This fallacious notion ("against their best interests") is one of the arrogant notions that "Libruls know best". Libruls think that certain decisions are economically-defined. But there are other issues, which include fairness in the tax system, rural-v-urban choices, moral issues, and alienation.

Political decisions are made on the basis of a multi-dimensional hypercube. There are economic considerations. There are moral considerations. There are cultural considerations. What looks like a simple "economic considerations dominate" choice is not that way. So, in many rural areas, there are economic considerations but others as well.

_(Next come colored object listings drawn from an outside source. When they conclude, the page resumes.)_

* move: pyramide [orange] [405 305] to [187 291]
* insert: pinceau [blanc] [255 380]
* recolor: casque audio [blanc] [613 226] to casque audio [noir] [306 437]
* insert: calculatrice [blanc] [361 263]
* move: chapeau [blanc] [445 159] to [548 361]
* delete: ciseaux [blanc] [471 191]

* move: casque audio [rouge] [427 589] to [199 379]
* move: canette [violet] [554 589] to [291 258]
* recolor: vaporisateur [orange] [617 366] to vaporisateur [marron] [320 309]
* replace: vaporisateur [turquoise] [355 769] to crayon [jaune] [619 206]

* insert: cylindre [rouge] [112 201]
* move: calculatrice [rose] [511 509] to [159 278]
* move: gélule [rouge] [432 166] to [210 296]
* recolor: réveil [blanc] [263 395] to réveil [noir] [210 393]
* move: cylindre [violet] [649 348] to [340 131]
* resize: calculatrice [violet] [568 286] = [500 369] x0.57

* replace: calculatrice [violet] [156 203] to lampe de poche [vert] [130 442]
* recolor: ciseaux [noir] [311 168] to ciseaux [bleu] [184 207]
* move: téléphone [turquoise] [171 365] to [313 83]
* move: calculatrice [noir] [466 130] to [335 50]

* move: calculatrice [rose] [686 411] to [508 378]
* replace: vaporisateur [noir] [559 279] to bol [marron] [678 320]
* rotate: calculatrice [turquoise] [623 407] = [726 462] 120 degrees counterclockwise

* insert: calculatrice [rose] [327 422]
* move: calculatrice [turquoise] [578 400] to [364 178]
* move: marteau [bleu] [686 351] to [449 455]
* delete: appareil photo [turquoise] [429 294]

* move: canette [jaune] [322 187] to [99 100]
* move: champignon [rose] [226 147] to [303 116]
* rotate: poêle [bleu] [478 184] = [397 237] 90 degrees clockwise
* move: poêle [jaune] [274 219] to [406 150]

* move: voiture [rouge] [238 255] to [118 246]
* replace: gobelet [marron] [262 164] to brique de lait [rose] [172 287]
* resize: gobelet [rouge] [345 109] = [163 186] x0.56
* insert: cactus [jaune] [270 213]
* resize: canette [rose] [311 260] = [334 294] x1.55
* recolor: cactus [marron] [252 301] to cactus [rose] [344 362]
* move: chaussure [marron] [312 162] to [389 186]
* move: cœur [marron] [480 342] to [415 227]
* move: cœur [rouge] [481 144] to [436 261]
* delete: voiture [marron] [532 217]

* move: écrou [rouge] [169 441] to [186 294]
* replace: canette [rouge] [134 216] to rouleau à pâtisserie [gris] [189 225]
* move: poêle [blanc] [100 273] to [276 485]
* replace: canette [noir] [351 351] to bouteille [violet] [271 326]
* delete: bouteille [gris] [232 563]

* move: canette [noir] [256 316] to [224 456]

The book "The politics of resentment" is a good one to read. It's about 10 y old now, but probably still accurate. A political scientist from U WI went around to the "discussion clubs" all over WI - groups, mostly men, who gathered for morning coffee to bitch about the government. They all hated the State government, except they like Scott Walker (then Gov of WI). They resented teachers - often the teachers were the highest-paid persons in small towns, and they had a summer off. There was a strong feeling that taxes paid went to Milwaukee, La Crosse, Eau Claire, Madison, and none of it to rural areas.

In addition, the librul notion that "working people support unions" is a huge fallacy. Working people in a union support that union, and hate most of the other unions. Unions raise labor costs. If you are in a union-dominated area, work costs more. When you hire a guy to do a job, in a union area, he will usually tell you "I'm not charging union scale - that's for businesses and public work projects".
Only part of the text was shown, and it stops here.